Paul is not saying: “If you feel uncertain about anything in life, it’s sinful.”
He’s specifically talking about violating conscience.
He’s saying: if a person believes they’re dishonoring God… but they move forward anyway against their conscience… something spiritually unhealthy is happening.
Because Christian ethics is not merely external behavior. It’s about trust… and conviction… and honesty before God.
That’s incredibly important because two people can do the exact same outward action for completely different spiritual reasons.
One person acts in freedom and gratitude before God. Another acts against their conscience… against their conviction… while internally being unsettled.
Paul says those are not spiritually identical situations.
Why?
Because faith matters.
The heart matters.
Conscience matters.
This brings incredible nuance to the Christian life.
Because Christianity is not merely about rule management. It’s about becoming the kind of people who walk attentively with God. People whose hearts are being formed. People learning wisdom… discernment… love… humility… restraint… peace.
And when you step back and look at Romans 14 as a whole, what Paul is really describing is a radically different kind of community.
A community where:
people stop despising one another
people stop weaponizing freedom
people stop demanding uniformity on every secondary issue
people learn to protect each other’s consciences
people willingly lay down preferences out of love
people prioritize peace over self-interest
This kind of community is incredibly rare right now.

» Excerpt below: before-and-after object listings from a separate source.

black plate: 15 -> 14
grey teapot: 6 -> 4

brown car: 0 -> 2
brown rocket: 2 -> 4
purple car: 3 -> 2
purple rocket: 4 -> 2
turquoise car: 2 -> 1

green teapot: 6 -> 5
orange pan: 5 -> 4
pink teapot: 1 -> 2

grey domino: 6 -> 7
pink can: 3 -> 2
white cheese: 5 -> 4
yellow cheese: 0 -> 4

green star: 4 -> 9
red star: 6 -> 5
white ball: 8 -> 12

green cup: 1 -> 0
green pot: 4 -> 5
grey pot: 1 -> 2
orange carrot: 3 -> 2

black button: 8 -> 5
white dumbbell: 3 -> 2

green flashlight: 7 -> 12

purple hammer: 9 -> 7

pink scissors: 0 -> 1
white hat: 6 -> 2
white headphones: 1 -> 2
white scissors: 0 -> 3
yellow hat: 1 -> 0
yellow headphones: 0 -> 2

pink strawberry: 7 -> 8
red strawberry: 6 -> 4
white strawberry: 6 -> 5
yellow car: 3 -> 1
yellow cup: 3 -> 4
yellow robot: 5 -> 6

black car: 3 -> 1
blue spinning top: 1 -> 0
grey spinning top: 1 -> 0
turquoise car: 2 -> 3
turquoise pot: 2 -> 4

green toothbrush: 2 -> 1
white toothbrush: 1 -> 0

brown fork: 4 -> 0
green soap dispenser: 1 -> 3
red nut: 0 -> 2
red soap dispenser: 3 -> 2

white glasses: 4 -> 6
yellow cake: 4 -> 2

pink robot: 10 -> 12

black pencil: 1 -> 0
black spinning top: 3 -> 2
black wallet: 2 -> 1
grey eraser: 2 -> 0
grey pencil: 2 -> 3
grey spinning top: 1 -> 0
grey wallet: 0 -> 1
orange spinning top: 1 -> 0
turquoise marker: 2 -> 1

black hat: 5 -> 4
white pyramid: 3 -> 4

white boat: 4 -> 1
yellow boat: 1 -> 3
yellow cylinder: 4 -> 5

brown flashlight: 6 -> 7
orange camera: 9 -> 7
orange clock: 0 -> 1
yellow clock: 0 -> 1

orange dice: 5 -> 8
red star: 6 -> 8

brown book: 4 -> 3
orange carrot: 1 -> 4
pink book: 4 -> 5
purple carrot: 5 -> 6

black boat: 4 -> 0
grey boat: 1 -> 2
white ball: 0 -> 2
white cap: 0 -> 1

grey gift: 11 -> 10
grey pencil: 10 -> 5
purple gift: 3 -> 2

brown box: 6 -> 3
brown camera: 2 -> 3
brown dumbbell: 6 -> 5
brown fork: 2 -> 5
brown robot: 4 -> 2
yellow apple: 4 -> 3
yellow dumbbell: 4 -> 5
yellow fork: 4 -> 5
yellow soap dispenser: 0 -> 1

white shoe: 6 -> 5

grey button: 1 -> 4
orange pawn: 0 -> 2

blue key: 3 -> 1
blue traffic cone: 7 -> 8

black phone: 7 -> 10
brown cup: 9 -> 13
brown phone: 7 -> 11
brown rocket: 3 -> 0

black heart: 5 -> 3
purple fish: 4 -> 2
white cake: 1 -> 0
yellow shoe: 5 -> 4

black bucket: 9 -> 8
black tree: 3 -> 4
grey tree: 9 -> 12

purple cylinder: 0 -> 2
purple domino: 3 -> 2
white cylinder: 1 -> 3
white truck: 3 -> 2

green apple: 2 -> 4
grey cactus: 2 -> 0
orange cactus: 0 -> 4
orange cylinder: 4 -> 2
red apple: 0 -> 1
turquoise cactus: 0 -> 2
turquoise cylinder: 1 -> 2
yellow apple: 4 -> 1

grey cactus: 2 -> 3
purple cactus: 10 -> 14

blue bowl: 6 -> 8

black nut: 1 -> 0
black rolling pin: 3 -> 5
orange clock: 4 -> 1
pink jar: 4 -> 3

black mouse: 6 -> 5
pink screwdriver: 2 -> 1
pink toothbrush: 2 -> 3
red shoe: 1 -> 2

Because the world increasingly trains us toward suspicion… and tribalism… and constant self-expression.
Entire industries now profit from keeping people emotionally agitated.
Algorithms reward outrage.
Conflict drives engagement.
Anger keeps people scrolling.
Which means if we are not intentionally formed by the Spirit, we will slowly be discipled by outrage instead.
But the gospel forms something different. The gospel forms people who no longer need to win all the time.
People secure enough in Christ that they can yield.
People mature enough to stop turning every preference into a battlefield.
Even tacos.
People who ask not merely: “What am I allowed to do?” But: “What does love require of me?”
And ultimately, that’s the heart of this entire passage.
Christian maturity is not proven merely by how much freedom you possess. It’s revealed by your willingness to surrender freedom for the spiritual good of another person.
That’s what Jesus did.
Jesus laid down His rights… his status… his comfort… his glory… not because He lacked power. But because love moved him toward sacrifice.
And every time Christians choose peace over pride… love over self-interest… and another person’s flourishing over personal preference… we reflect him.
We show the world what the kingdom of God looks like.
A kingdom marked not merely by freedom… but by righteousness, peace, and joy in the Holy Spirit.
And maybe for some of us, the invitation this week is not dramatic.
Maybe it’s simply this:
To stop needing to win every conversation.
To stop treating every disagreement like a threat.
To stop demanding that everyone mirror our preferences… or our convictions… or our comfort levels.
Maybe spiritual maturity for some of us looks less like asserting freedom… and more like…
Becoming gentle enough to handle people carefully.
Becoming patient enough to make room for growth.
Becoming secure enough in Christ that we no longer need to constantly defend ourselves.
Because the deepest evidence of spiritual maturity is not how loudly we demand our rights. It’s how willingly we lay them down in love.
And in a world built on outrage… and self-interest… and tribalism… people who live like that stand out. They look different.
Pray with me as the worship team comes to lead us in a closing song.